In our pilot series, both the qualitative and quantitative information showed a potential connection with the clinical and pathological domains. The visual inspection of the entropy maps allowed to identify the tumor in all patients as a “hyper-entropic” volume, which, in some cases, exceeded the tumor margins identified on the CT. The latter finding could correspond to well-known pathological data, i.e., the early regrowth of the metastases at their periphery after chemotherapy and the peritumoral micrometastases, which both dictate the need for a wide surgical margin [19, 20]. Furthermore, at qualitative analysis, we were able to characterize intra-tumoral heterogeneity and catch focal levels of disorder: different entropic patterns emerged, even if the sample of patients was small. These patterns deserve further investigation for their potential correspondence with a pathology/molecular profile. For instance, the peripheral rim might reflect the liver-tumor interface, which is the niche of major biomarkers (e.g., the tumor growth pattern and peritumoral immune infiltrate) and the battlefield for tumor progression [21,22,23]. Different patterns could correspond to different tumor behavior requiring different surgical and oncological strategies. Intrahepatic vessels showed increased entropy as the tumor did but they can be easily identified by comparing the entropy map with the portal venous CT. In the future, the task of removing the vessel-related entropy component could be even automated.

Considering the quantitative analyses, the voxel-by-voxel evaluation of entropy provided relevant information. We performed a preliminary evaluation of the potential clinical relevance of the current study by assessing the association between the entropy maps and TRG. In the literature, RECIST criteria have limited capability to predict the pathological response to chemotherapy [20, 24], while entropy [3, 15,16,17,18] and tumor density (Hounsfield units) [13, 14] achieve better performances. The present study not only confirmed the poor reliability of the RECIST criteria but also demonstrated that a detailed analysis of the intra-tumoral entropy maximizes the prediction of response, improving the one achieved by a single global entropic value and by Hounsfield units. A more accurate depiction of entropy has the potential to grant a deeper comprehension of tumor biology.

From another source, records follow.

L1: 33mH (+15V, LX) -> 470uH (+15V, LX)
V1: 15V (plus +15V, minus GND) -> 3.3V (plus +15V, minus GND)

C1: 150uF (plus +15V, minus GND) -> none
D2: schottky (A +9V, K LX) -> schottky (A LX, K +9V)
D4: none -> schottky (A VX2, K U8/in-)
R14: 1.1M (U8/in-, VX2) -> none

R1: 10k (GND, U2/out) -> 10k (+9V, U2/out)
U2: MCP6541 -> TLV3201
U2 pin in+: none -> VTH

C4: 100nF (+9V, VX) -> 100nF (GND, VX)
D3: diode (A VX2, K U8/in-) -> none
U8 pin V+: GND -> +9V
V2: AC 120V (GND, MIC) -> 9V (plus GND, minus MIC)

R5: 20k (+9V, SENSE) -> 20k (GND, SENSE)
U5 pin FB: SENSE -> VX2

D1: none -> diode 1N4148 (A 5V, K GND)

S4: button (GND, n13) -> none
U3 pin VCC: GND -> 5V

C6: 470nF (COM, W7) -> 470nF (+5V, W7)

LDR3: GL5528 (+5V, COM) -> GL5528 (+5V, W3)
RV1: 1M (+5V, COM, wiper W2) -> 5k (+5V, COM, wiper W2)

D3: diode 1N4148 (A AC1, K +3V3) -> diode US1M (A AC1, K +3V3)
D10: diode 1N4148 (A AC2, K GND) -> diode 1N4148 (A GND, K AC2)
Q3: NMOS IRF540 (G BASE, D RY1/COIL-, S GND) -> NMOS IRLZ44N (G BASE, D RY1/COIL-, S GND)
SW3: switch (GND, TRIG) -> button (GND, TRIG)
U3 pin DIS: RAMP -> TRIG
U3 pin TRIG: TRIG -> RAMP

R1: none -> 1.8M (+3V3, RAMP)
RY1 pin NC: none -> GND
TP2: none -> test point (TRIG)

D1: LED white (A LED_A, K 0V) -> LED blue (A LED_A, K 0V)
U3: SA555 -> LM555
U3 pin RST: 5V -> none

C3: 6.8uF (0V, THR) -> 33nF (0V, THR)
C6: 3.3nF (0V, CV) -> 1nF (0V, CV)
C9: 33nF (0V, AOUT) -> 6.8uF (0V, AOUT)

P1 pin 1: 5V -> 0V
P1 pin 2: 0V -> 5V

We herein introduce a user-friendly approach to radiomic analyses with their visual representation. It can be theoretically applied to all textural features, to different imaging modalities, and to different tumors, not only the hepatic ones. The entropy maps could be superimposed to the CT and read in fusion mode, as currently done for PET-CT. Several clinical implications can be anticipated. We moved the task of radiomics interpretation within a “comfort zone” for the clinicians, making the spatial heterogeneity of entropy discernible. This opens the way to an easy association of textural features with the pathology data and could help modern oncology to pursue a precision medicine approach. In fact, the non-invasive assessment of tumor heterogeneity is crucial to optimize and personalize the treatment strategy [25, 26] but is still an unmet need. The quantitative analysis of the map could provide new radiomic-based biomarkers. The analysis of liver entropy could even be used to spot lesions in their earliest stages when they have not caused structural changes yet. Despite the promising results of our study, some limitations have to be acknowledged: reproducibility is still under testing; clinical implications remain to be proved; further investigations with more complex models and a larger cohort of subjects are needed. Moreover, the integration of further parameters, such as tumoral perfusion [27], and a dynamic assessment of entropy, e.g., before and after systemic therapy, could improve the capability of the method to stratify the lesions even further.


In conclusion, this approach could represent the new frontier of non-invasive evaluation of tumor biology and be a crucial step toward the clinical application and interpretation of radiomics.